Prospects for a high sensitivity point-of-care test for Chlamydia

A recent paper (Krölov&Langel) describes a technique for the diagnosis of Chlamydia trachomatis which, if developed into a point-of-care test (POCT), could be performed in just twenty minutes and would achieve a considerably greater sensitivity (83%) than any of the POCT alternatives to the current laboratory testing process using Polymerase Chain Reaction (PCR).  The technique – Recombinase Polymerase Amplification – is a Nuclear Acid Amplification (NAAT) test (like PCR), but one that allows a simplification of the complex stage of sample preparation such that it can be accomplished swiftly outside a laboratory setting.

The problem with PCR is that because it depends on a laboratory process, patients have to make a second visit to their health care provider in order to receive their diagnosis and treatment – and, some may fail to make that visit.  Existing POCT alternatives, however, seriously under-perform on the score of sensitivity (generally under 60% – and in many cases much worse).

Some researchers – including contributors to STIs (STIs/Skidmore; STIs/Gaydos; STIs/Dommelen&Hoebe) – have viewed the availability of such poorly performing tests as entirely detrimental.  On the other hand, the scale of the problem of patients lost to follow-up no doubt varies with place and time – and what is required of POCT may not be the same in all contexts (STIs/Rompalo&Gaydos).  Others, therefore, have taken a more positive view of the impact of less than perfect POCTs – to extent of acknowledging their potential role in certain contexts, or in combination with other interventions (Swain&Singh).  A recent modelling study (STIs/Huang&Barnes) has sought to set the conditions of cost-effectiveness for such a POCT in terms of thresholds for sensitivity, cost of POCT, and “willingness to wait” for the result.

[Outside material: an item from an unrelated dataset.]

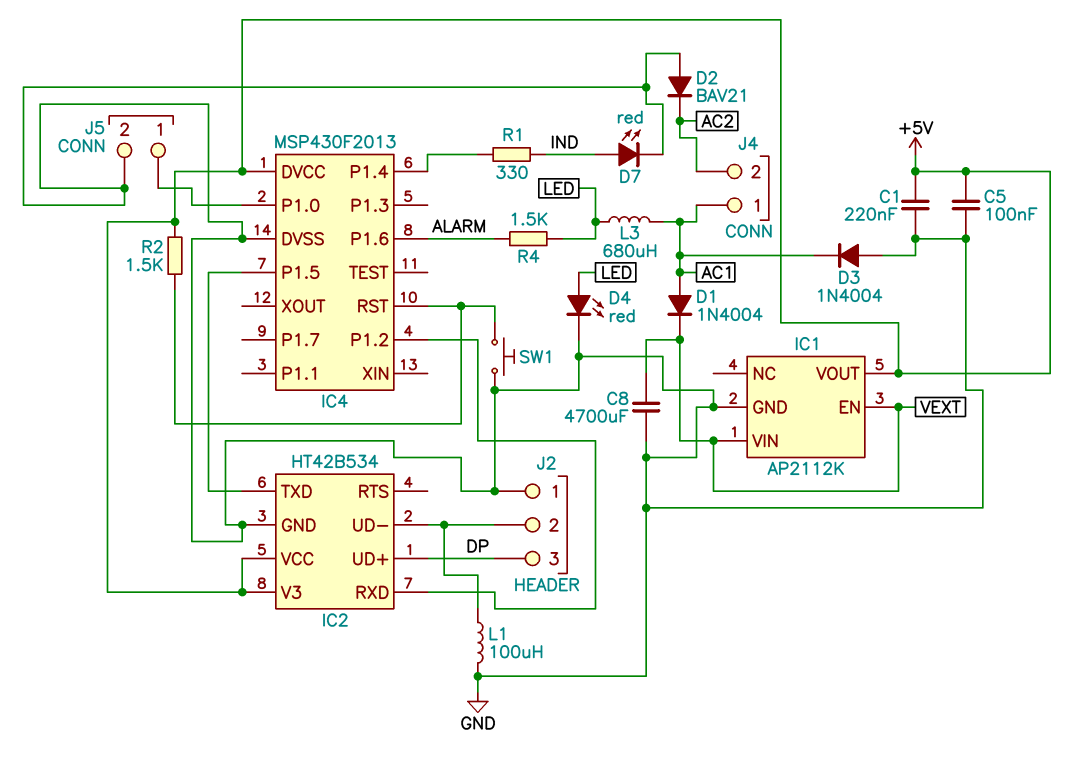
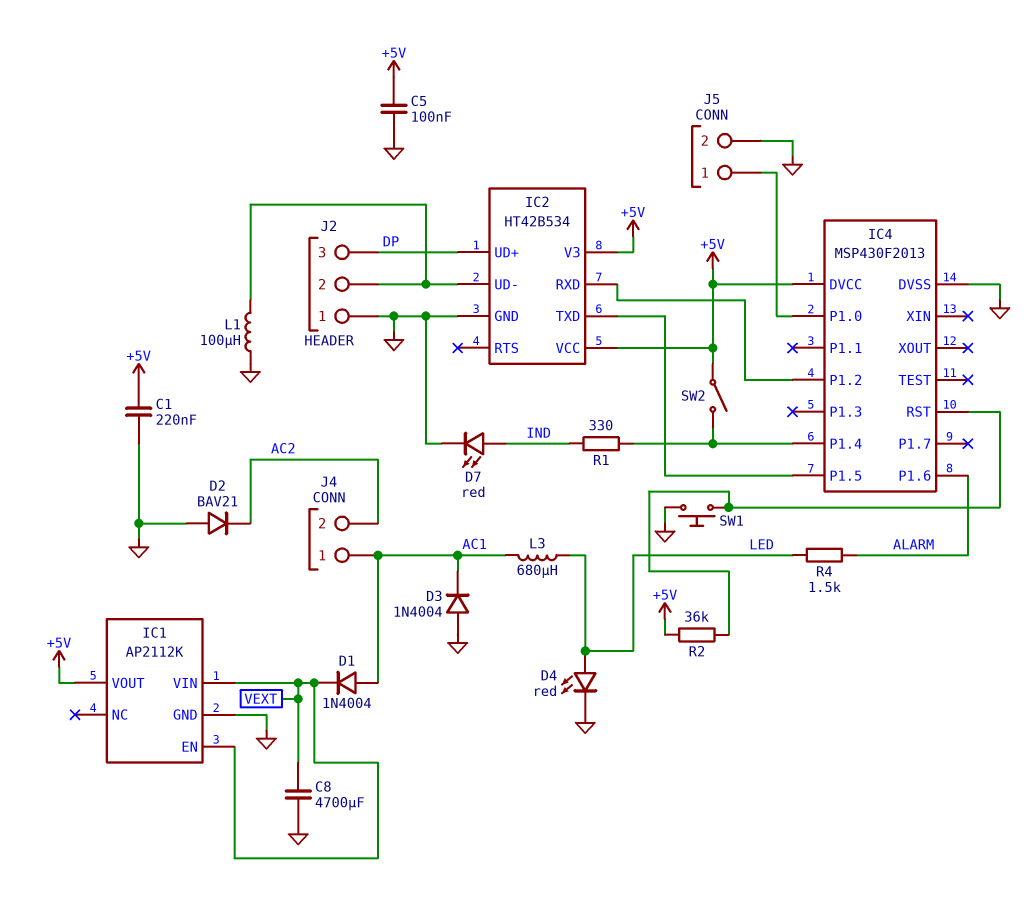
R2: 1.5k (+5V, IC4/RST) -> 36k (+5V, IC4/RST)
SW2: none -> switch (+5V, IC4/P1.4)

Above all, however, the potential of the less than perfect POCT depends on the size of the “lost to follow up” problem.  The Swain and Singh (S&S) model assumes a 93.5% rate of return for treatment achieved for their sample by the Baltimore STD clinics engaged in their study in 2010.  This rate does not seem higher that than would be expected in STD clinics in developed countries nowadays (e.g. the UK).  It is certainly a good deal better than the 80% given by Schwebke & Hook for Alabama in 1994 – which has since been cited by Swain & Singh (2004) and Krölov & Langel (2014).  Assuming the rate of 93.5% lost to follow-up, Swain and Singh estimate degrees of sensitivity that would be needed at a given cost per test for the POCT to achieve a cost-effectiveness that would equal that of the current PCR tests.  Thus for a cost per test of $30 a POCT with approx. 85% sensitivity would be required; for a cost per test of $35, a sensitivity of 90%.  All of these predictions assume a POCT that would require the patient to wait 40’, and fairly low stated levels of “readiness to wait” (e.g. only 48% on the basis of a patient questionnaire).  On the basis of such admittedly rather rough and ready assumptions, the sensitivity of the proposed POCT seems to come at least range of parity with PCR as regards cost-effectiveness.

But these estimates all assume levels of “lost to follow up” such as we find in an STD clinic in developed countries.  This situation could, of course, be very different – and more favourable to POCTs – amongst specific populations and less developed countries where rates of return for follow-up could be much lower.  A more interesting and relevant modelling study than that of Swain and Singh would have shown the relation between proportion of “lost to follow up” and sensitivity for a given cost per test, rather than treating proportion of “lost to follow up” as the fixed parameter.